Our dotfiles are internally structured as follows:
| Path(s) | Purpose |
|---|---|
.vimrc |
Our dotfile. A single line of uncommented code iteratively sourcing all Vim scripts under .vim/conf.d in lexicographic order. |
.vimrc.local |
Your dotfile. To avoid merge conflicts on repository updates, user-specific Vim settings should be segregated to this dotfile. Our dotfiles source this dotfile as their last action at Vim startup (i.e., immediately before returning control to Vim). |
.vim/ |
Our dotfile directory. This is where the circus magic happens. |
.vim/conf.d/ |
Our main dotfile subdirectory. Each file in this directory is a Vim script with basename matching \d\d-[a-z]\.vim. Since our .vimrc sources all scripts in this directory in lexicographic order, the two-digit numbers prefixing such basenames define the order such scripts are sourced in at Vim startup. |
.vim/cache/ |
Your temporary files. This directory and all subdirectories thereof are implicitly (re)created as needed at Vim startup. For safety and/or security, any file or subdirectory in this directory may be safely removed at any time. Removing directories probably requires a Vim restart to restore depleted sanity. |
.vim/cache/backup/ |
Backup of previously edited files. Each file in this directory persists the prior contents of the corresponding file (i.e., contents of the Vim buffer at the second-to-last write of that file). |
.vim/cache/swap/ |
Backup of currently edited files. Each file in this directory effectively persists the current contents of the corresponding file before such file is officially written to disk (e.g., with :w).

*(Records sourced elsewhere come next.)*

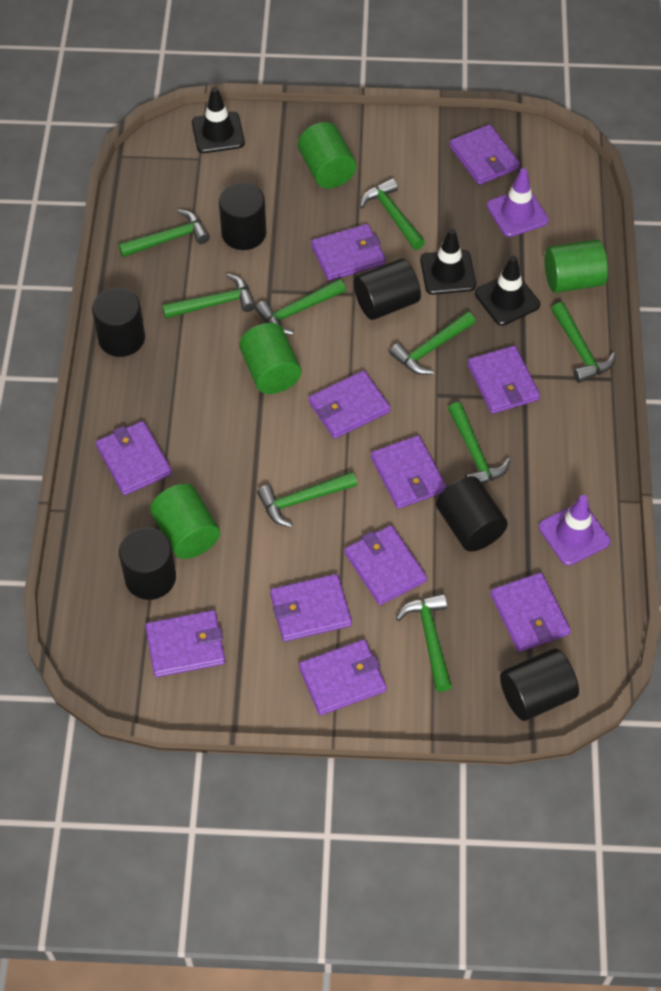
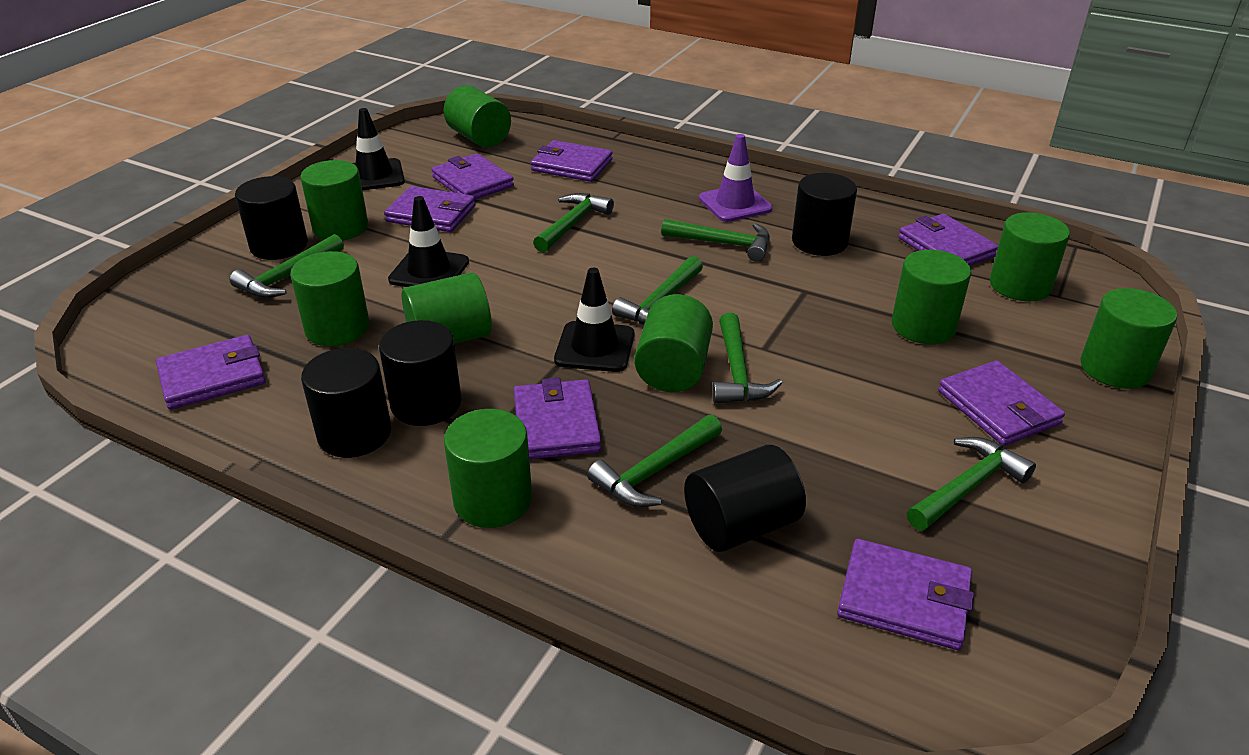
black cylinder: 6 -> 5
green cylinder: 4 -> 9
green hammer: 9 -> 7
purple traffic cone: 2 -> 1
purple wallet: 11 -> 8

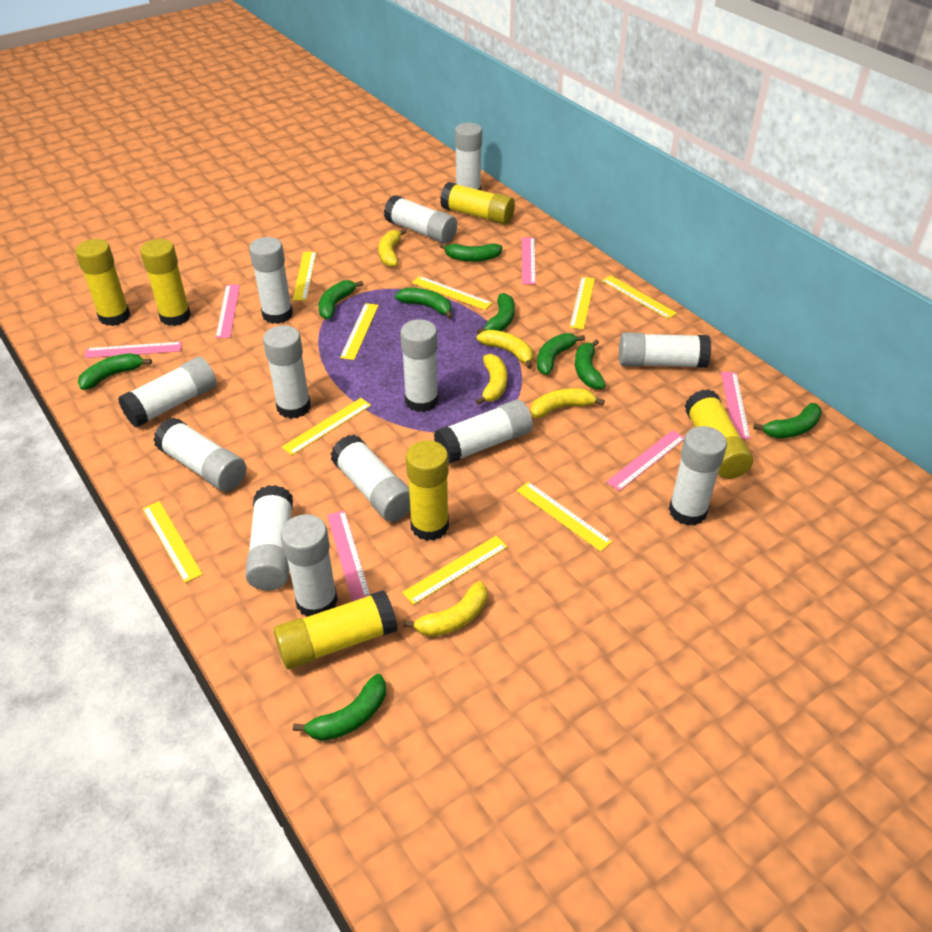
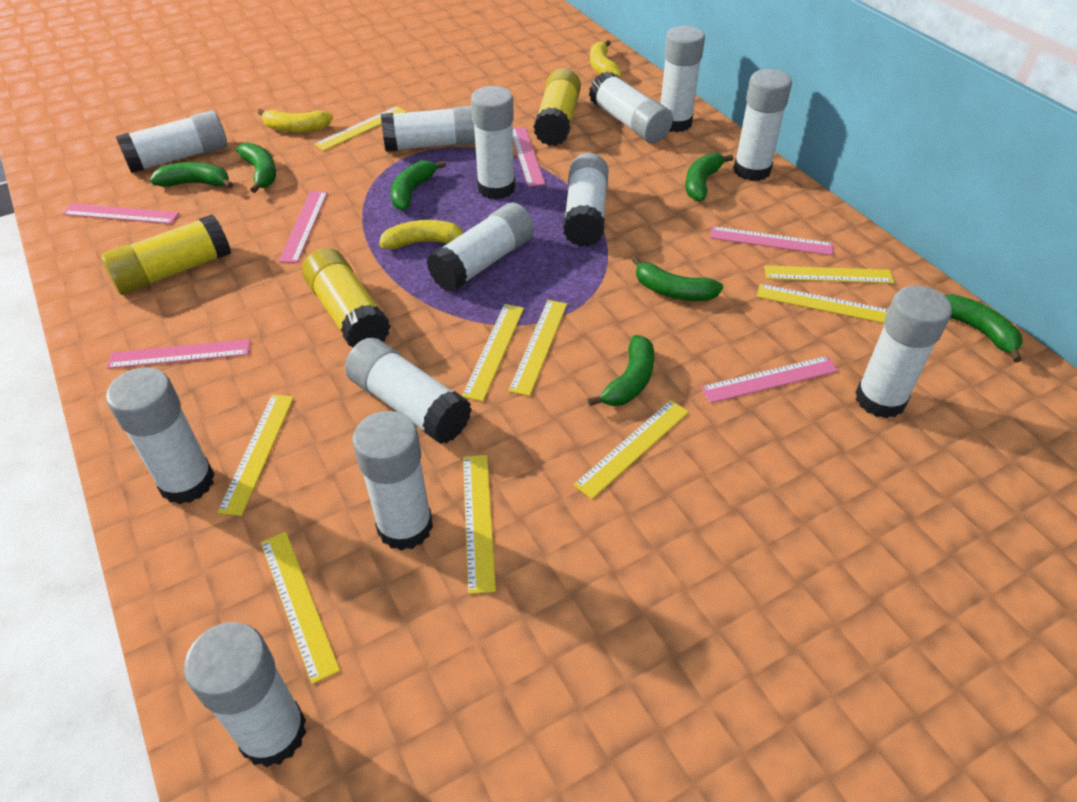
green banana: 9 -> 7
yellow banana: 5 -> 3
yellow glue stick: 6 -> 3

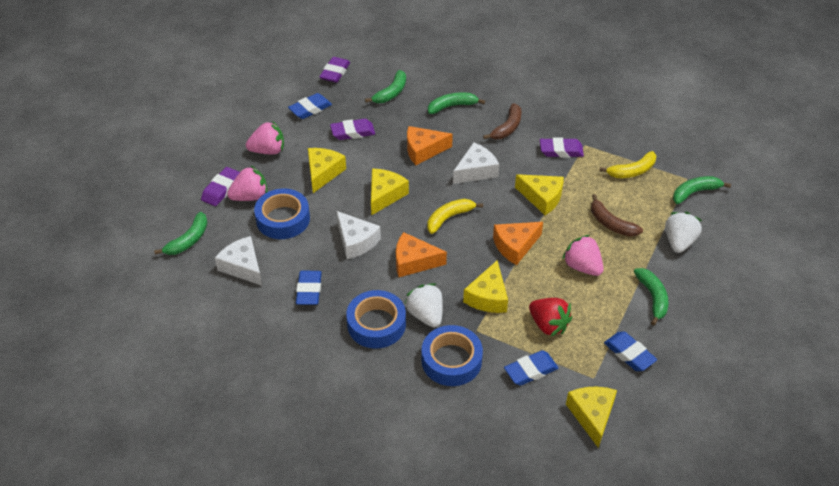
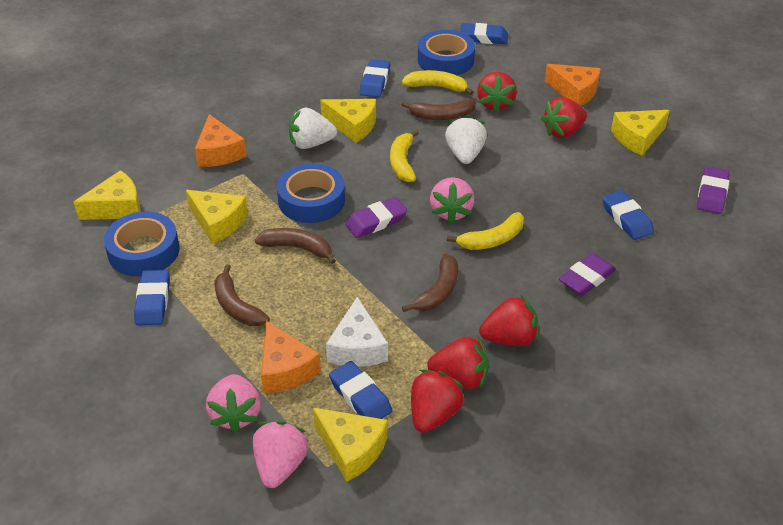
blue eraser: 4 -> 5
brown banana: 2 -> 4
green banana: 5 -> 0
purple eraser: 4 -> 3
red strawberry: 1 -> 5
white cheese: 3 -> 1
yellow banana: 2 -> 3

Such file will be restored at the user's prompting the next time that file is opened after a Vim session with that file opened crashed. |
.vim/cache/undo/ |
Undo trees for edited files. Each file in this directory persists the undo tree of the corresponding file (i.e., directed acyclic graph (DAG) of all changes to such file). Such tree will be implicitly restored the next time that file is opened, thereby preserving undo history in a file-specific manner across Vim sessions. |
.vim/dein/ |
dein-specific subdirectory. All dein-managed plugins are isolated to the two subdirectories of this subdirectory. |
.vim/dein/.cache/ |
dein's target cache. For efficiency, the contents of all dein-managed plugins are centralized into this subdirectory. |
.vim/dein/repos/ |
dein's source plugins. All dein-managed plugins are cloned from their remote repositories (typically, GitHub-hosted) into this subdirectory before being cached into dein's target cache. |
.gitignore.d/vcsh |
vcsh-specific .gitignore file. Probably only of interest to fellow vcsh users. |
.githooks/github-post-commit |
Sample post-commit Git hook. Synchronizes this repository's master and github branches. Probably only of interest to fellow vcsh users attempting to replicate our Github-based workflow. |
Actually, you probably really, really don't want to fork our dotfiles. While well-intended, they haven't yet metastasized into a general-purpose configuration likely to satisfy the greasy gamut of humanity. For those lacking dotfiles of their own, consider appropriating (in no meaningful order):
- amix's vimrc. It's penultimate.
- nvie's vimrc. It's lots of love.
- tony's vimrc. It's a plugin of newness.
All dotfiles are permissively licensed under the community-friendly BSD 2-clause license.